骨ルポ
ASBMR 2017 レポート
尾野 祐一(秋田大学大学院医学系研究科整形外科学講座)
学会期間中にロッキー山脈の一つであるマウントエヴァンスに登頂。標高4000m近くで酸素濃度の低さを実感しながらの集合写真です。
紹介演題 [1]
Greater abdominal adiposity is associated with lower muscle quality, but not with muscle strength or performance in men and women: The Framingham Study.
キーワード
muscle quality, 腹部脂肪, 皮下脂肪
研究グループ
Hebrew SeniorLife Institute for Aging Research and Harvard Medical School, United States
サマリー&コメント
筋肉と脂肪の関係について検討した臨床研究です。
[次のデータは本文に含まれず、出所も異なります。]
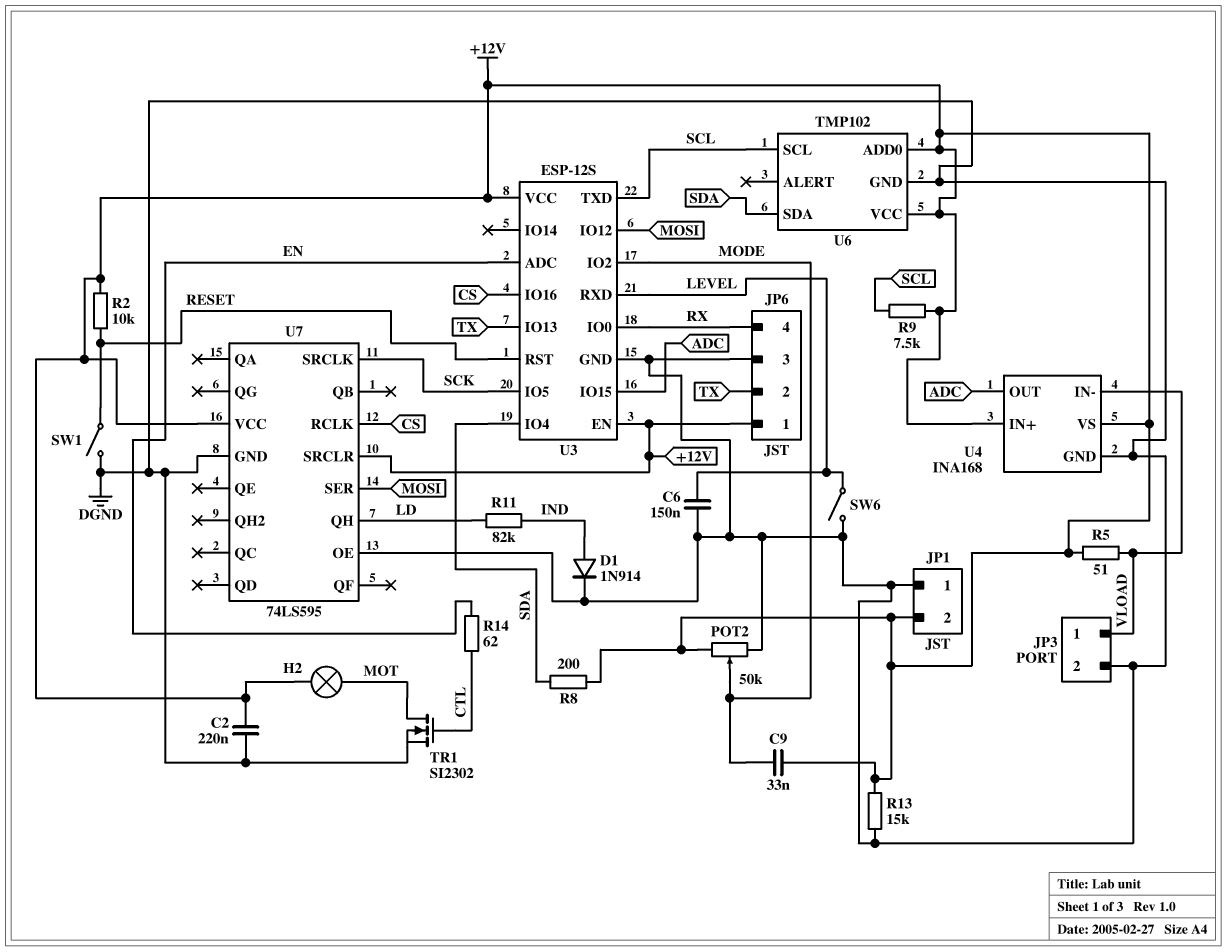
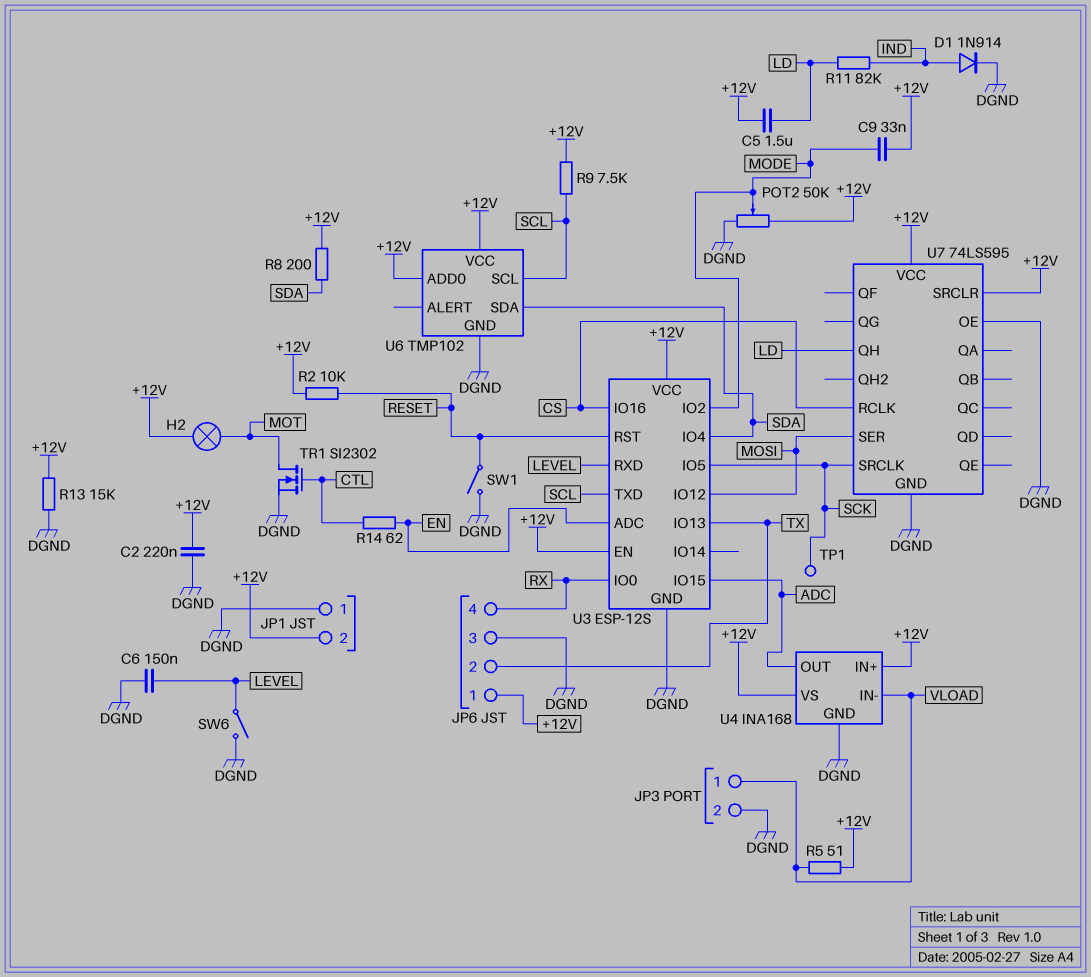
C5: none -> 1.5uF (+12V, LD)
TP1: none -> test point (SCK)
はじめに、加齢に伴う総脂肪量の増加は、除脂肪量・muscle qualityの低下や機能の制限、移動能力の低下に関係するとされている。また、腹囲で定義される中心性の肥満は、脂肪量よりも機能性や移動性に、より密接に寄与すると過去に報告されている。しかし、中心性の肥満や特定部位の貯蔵脂肪量とサルコぺニアとの関係はまだ明らかになっていない。本研究は、腹囲径・腹部皮下脂肪量・内臓脂肪量が高いと、握力が低くなり、muscle qualityが低下し、Chair stand timeが遅くなるという仮説をたて、検証を行った。対象はFramingham Study Offspring cohortに参加した1173名の男女です。測定項目として、BMI、WC(腹囲)、VAT(内臓脂肪量)、SAT(腹部皮下脂肪量)、握力、muscle quality(握力/上肢除脂肪量)、Chair stand time(座ったポジションから5回腕を使わずに立ち上がる時間を計測)を設定した。VAT、SATはCTで、除脂肪量はDXA法で測定した。BMIを30kg/m2未満と30 kg/m2以上の2群に分けて、男女別にそれぞれ解析(重回帰分析)したところ、女性においては、WC・SAT・VATが高いとmuscle qualityが低下し、男性においては、WCが高いとmuscle qualityが低下し、BMI<30 kg/m2のGroupではSATが高いとmuscle qualityが低下していた。自分たちの研究グループでも筋量、筋力と身体能力やQOLについては臨床研究で検討していたが、脂肪量についてはあまり注目していなかったので、今後参考にしていければと思いました。
紹介演題 [2]
Unloaded Mice Treated with the Myokine Irisin Are Protected from Bone Loss and Muscle Atrophy.
キーワード
Irisin, 骨量減少, 筋萎縮
研究グループ
Department of Basic Medical Science, Neuroscience and Sense Organs, University of Bari, Italy
サマリー&コメント
イリシンは、運動に応答して骨格筋から分泌されるマイオカインである。過去に筆者らは、組み換え型イリシン(r-Irisin)を健常マウスに投与し、皮質骨量の増加、形状が改善したことを報告した。本研究は、後肢を懸垂したマウスに、r-Irisinを4週間投与し、大腿骨と外側広筋を解析した。実験群は、Control群、後肢懸垂しVehicleを投与した群、後肢懸垂しr-Irisinを投与した群の3群である。大腿骨をµCTで解析し、外側広筋の重量、筋線維断面積、筋遺伝子(MyHC-II)を測定した。その結果、Control群に比べVehicle群は、皮質骨、骨梁、BMDがBV/TVが有意に低下していたが、r-Irisin群はControl群と有意差がないくらいに改善していた。Tb,Nやフラクタル次元解析においてもr-Irisin投与により減少が防がれていた。さらに、骨量が減少した後にr-Irisinを投与しても、皮質骨、骨梁、BMDは改善していた。また、Control群に比べVehicle群は、筋重量、筋断面積が有意に低下していたが、r-Irisin群はControl群と有意差がないくらいに改善していた。また、MyHC-IIの発現量の低下も防いでいた。この結果を人間に置き換えることができれば、骨粗鬆症とサルコペニアの両方の予防が可能となり、身体活動が制限された人や寝たきりの人、宇宙飛行士のような無重力空間にいる人にも有効となる可能性があると筆者は述べている。高齢者の転倒、骨折予防として、運動療法がまず第1に挙げられるが、実際に行い、また継続していくことは非常に難しいと感じる。しかし、Irisinの研究が進めば、そういった人々の特効薬になるのでは、という期待を感じた。